Wie aber, andererseits, verhält es sich mit jenen vier Kompositionen, die der fraglos noble und human gesinnte Benjamin Britten im direkten Auftrag des britischen Königshauses verfasste? Obwohl er, flapsig gesagt, auf der „richtigen“ Seite der Geschichte und demgemäß auch im Schatten des „richtigen“ Herrscherhauses leben und arbeiten durfte, sind weder seine Krönungsoper „Gloriana“ für Elizabeth II. noch die „Welcome Ode“ zu ihrem Silberjubiläum 25 Jahre später (seine letzte vollendete Komposition überhaupt) große Würfe geworden – ebenso wenig wie die beiden anderen oder, um einmal weiter in die Geschichte zurückzugreifen, Beethovens ebenso umfängliche wie relativ uninspirierte Kantate „Der glorreiche Augenblick“ zum Wiener Kongress 1814: kein direktes Auftragswerk, aber zielgerichtet auf ein Konzert hin komponiert, bei dem alle an der Donau versammelten Staatsoberhäupter zugegen sein würden. Ob es bei wirklich genialen Komponisten einen Hemmungsmechanismus gibt, wenn sie ebendiese Genialität aus politischen Rücksichten selbst fesseln müssen?
Manchmal vielleicht hilft ja gegen derartige Geburtsschmerzen ein gutes Salär – Stichwort „Zuckerbrot“. Als sich Richard Strauss und Carl Orff 1936 für die Begleitmusik zu den Olympischen Spielen unter Hitler einspannen ließen, lockten die Honorare womöglich genauso wie die öffentliche Reputation – Strauss, eigentlich ein bekennender Verächter des modernen Leistungssports, erwartete vom Olympischen Komitee für fünf Minuten Klang 10.000 Reichsmark, von denen er dann allerdings wieder Abstand nahm. Seit der Nachkriegszeit liegt das Stück, vom Komponisten selbst mit gutem Recht sarkastisch kommentiert, ohnehin in der Mottenkiste.
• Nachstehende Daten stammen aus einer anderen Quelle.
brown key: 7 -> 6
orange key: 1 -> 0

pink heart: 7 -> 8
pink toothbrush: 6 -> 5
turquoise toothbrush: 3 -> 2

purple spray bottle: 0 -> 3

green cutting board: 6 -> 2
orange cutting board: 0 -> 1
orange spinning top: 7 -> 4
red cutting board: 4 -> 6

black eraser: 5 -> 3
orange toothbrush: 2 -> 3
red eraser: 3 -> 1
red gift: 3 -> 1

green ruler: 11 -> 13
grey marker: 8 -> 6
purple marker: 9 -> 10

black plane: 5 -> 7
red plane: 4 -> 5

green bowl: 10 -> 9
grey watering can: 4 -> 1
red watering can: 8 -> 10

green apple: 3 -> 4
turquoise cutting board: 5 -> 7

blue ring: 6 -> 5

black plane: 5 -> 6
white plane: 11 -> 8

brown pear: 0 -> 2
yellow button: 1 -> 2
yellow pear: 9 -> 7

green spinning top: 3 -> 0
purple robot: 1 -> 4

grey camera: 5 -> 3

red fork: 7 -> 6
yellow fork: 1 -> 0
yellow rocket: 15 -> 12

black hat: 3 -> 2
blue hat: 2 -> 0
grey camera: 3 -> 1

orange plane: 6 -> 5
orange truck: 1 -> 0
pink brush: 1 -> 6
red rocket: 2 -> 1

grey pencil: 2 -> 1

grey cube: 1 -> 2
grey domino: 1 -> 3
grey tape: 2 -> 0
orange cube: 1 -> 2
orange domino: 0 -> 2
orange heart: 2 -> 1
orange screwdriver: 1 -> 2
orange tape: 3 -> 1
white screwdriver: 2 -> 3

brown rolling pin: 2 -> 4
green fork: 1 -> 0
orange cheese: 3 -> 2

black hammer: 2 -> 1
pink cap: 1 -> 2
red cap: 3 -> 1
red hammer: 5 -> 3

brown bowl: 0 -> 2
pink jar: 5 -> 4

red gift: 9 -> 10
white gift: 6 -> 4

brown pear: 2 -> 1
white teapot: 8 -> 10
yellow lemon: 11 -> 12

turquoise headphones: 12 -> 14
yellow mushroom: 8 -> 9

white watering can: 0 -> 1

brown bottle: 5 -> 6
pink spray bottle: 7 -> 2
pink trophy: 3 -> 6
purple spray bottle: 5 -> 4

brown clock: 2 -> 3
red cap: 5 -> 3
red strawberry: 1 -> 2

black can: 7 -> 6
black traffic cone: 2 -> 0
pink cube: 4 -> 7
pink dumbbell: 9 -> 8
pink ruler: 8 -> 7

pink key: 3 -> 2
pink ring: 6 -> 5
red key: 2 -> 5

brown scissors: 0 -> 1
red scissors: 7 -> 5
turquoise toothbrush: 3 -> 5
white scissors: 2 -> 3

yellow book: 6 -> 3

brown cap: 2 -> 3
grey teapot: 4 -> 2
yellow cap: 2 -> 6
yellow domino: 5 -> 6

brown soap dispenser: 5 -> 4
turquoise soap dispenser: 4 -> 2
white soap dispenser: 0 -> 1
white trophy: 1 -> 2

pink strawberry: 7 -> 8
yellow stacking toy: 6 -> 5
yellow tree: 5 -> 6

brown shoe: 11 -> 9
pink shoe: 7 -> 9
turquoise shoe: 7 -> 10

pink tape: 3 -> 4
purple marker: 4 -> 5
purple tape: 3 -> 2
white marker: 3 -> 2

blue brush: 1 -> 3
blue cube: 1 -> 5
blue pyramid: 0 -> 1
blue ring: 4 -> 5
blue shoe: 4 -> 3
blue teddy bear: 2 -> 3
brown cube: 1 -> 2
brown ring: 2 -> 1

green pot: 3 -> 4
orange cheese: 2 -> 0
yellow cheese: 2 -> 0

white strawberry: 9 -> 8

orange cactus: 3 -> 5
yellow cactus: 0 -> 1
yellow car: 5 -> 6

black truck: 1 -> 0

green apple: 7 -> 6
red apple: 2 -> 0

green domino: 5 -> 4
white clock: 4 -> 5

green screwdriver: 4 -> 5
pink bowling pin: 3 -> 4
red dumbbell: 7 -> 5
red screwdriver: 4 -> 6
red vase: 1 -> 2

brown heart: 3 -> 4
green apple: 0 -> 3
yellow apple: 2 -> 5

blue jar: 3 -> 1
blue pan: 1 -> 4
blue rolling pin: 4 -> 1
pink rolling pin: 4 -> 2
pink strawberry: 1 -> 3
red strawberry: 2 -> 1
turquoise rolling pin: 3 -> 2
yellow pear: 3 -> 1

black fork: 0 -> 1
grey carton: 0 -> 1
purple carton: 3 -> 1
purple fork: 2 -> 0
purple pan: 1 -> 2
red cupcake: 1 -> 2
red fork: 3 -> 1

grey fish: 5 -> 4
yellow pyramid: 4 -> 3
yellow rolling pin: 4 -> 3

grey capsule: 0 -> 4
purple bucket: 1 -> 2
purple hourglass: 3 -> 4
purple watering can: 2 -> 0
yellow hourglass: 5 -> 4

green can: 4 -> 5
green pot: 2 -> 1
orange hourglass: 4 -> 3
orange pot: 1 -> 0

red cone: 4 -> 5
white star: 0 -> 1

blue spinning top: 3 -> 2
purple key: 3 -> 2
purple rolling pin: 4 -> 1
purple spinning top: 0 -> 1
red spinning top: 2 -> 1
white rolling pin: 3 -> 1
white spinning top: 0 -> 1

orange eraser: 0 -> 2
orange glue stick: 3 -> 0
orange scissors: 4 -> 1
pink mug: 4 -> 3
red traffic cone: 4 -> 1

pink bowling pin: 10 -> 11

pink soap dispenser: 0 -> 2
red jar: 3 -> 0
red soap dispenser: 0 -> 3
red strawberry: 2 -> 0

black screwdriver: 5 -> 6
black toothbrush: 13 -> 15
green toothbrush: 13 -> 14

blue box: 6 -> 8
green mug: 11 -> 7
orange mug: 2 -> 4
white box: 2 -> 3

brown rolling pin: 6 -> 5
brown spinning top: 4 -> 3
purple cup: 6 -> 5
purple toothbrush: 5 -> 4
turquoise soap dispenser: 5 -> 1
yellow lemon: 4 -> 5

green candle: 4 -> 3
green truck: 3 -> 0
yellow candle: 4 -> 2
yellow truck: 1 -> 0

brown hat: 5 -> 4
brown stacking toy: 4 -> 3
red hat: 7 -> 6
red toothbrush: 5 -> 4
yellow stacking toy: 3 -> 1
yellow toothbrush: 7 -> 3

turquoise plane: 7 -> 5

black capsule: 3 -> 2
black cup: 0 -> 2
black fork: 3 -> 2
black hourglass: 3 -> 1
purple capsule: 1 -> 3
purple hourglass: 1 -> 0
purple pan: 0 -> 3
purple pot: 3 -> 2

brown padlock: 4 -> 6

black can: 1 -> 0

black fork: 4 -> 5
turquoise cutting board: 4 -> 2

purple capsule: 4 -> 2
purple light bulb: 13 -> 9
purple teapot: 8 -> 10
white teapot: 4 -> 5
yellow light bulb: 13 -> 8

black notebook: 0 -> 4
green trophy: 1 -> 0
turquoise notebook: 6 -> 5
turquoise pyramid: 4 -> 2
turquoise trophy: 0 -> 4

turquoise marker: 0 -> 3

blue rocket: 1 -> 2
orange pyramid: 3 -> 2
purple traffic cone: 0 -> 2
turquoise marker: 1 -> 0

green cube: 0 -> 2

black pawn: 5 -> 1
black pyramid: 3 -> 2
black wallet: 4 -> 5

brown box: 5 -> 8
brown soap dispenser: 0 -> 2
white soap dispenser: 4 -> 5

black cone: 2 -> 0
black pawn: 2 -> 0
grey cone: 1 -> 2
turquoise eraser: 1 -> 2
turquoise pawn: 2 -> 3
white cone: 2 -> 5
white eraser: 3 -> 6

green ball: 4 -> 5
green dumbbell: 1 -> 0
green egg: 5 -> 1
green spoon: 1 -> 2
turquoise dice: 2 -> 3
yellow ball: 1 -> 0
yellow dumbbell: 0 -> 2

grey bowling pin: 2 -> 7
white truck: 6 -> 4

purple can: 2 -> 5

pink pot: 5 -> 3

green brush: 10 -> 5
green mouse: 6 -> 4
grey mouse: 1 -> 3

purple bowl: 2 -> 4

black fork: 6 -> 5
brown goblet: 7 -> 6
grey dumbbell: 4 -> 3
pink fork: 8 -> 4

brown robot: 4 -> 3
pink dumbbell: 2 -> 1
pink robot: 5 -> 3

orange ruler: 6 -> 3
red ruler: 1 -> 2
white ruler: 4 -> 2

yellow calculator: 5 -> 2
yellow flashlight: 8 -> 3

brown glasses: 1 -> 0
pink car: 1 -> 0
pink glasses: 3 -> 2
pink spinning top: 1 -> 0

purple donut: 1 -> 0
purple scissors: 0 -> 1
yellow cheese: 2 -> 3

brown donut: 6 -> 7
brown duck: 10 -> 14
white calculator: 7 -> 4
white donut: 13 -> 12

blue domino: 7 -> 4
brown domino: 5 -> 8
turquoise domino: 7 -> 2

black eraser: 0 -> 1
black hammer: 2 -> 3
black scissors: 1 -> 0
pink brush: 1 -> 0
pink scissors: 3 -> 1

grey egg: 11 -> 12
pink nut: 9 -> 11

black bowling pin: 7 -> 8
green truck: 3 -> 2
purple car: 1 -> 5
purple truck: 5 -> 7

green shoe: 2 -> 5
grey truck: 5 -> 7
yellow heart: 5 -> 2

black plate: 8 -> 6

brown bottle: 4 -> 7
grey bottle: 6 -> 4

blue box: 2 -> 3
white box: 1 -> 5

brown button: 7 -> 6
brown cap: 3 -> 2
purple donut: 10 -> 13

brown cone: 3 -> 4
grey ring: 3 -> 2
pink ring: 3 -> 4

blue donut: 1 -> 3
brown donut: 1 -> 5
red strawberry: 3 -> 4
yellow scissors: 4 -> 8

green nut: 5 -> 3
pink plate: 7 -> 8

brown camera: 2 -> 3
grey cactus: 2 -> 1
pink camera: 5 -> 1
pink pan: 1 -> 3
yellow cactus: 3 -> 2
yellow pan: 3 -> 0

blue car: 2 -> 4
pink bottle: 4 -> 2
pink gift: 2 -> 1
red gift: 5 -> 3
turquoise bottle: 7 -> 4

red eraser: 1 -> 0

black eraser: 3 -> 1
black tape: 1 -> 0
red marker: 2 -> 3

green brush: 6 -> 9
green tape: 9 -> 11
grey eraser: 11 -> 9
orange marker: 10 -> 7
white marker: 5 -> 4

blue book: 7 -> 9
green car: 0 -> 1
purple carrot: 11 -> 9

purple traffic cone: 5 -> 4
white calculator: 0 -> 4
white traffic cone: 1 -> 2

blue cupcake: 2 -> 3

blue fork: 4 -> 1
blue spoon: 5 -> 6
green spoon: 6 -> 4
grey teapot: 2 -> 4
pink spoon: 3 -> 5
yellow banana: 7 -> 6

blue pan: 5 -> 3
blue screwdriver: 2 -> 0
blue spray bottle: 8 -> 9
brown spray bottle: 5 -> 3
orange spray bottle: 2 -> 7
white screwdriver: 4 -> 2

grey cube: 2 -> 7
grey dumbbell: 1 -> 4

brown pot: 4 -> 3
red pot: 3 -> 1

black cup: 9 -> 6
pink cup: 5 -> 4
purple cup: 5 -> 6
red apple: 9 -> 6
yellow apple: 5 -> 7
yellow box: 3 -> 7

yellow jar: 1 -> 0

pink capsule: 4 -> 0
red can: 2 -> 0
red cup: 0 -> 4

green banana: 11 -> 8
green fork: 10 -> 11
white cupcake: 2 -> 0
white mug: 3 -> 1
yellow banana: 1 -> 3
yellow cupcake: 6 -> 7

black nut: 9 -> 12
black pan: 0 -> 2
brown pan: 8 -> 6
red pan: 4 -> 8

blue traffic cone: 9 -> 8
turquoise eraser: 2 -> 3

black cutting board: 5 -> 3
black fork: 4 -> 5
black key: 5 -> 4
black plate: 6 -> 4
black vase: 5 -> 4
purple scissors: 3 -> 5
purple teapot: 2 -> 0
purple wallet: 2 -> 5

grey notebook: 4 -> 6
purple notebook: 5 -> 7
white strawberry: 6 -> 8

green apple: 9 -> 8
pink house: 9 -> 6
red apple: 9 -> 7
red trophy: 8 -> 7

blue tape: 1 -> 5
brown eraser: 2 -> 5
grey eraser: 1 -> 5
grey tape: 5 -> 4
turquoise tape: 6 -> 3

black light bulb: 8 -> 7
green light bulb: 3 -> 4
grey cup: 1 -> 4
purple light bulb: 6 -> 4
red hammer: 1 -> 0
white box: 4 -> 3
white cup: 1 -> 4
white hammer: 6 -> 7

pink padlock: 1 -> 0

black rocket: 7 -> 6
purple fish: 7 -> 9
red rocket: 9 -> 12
Innerlich glaubwürdiger und bis heute nachhaltiger sind da das friedensfeiernde Utrechter Te Deum Händels, die der nationalen Emanzipation gewidmeten Festmessen Liszts oder Smetanas einem ähnlichen Kontext entsprungene Oper „Libuše“, während Regers „Vaterländische Ouvertüre“ – ähnlich Brahms’„Fest- und Gedenksprüchen“ ein klar zeitaktuell konnotierter „Eigenauftrag“ – angesichts der späteren politischen Entwicklungen ins Abseits geraten ist.
Das monumentalste politische Auftragswerk der Musikgeschichte ist allerdings keines der bisher genannten, sondern Berlioz’ grandioses Requiem von 1837 zum Gedenken an die Opfer der Julirevolution sieben Jahre zuvor. Überhaupt war Frankreich als früh zentralisierter Staat ein reicher Nährboden für entsprechende Werke. Zur Krönung Karls X. im Jahre 1825 etwa wurden gleich zwei Komponisten von Weltrang eingespannt: Während Rossini das Thema in seiner Oper „Il viaggio a Reims“ heiter-hintergründig umspielte, lieferte Cherubini die Festmesse zur Zeremonie in der dortigen Kathedrale. Ein Jahrzehnt vorher hatte er, ebenfalls als Auftragswerk, ein c-Moll-Requiem zum Andenken an den während der Französischen Revolution guillotinierten Ludwig XVI. komponiert. Die bis heute erschütternde Düsterkeit dieser Totenmesse mochte auch aus der reflektierenden Erinnerung des Komponisten resultieren, in den damaligen Jahren des Umsturzes noch ganz anders, nämlich dezidiert anti-monarchistisch komponiert zu haben: Eindeutig politisch ausgerichtete – und vielleicht sogar auf ausdrückliche Forderung hin geschriebene – Musiken konnten zu allen Zeiten nicht nur für die äußere Biografie, sondern auch für das Innenleben der betroffenen Künstler ziemlich heiße Eisen werden.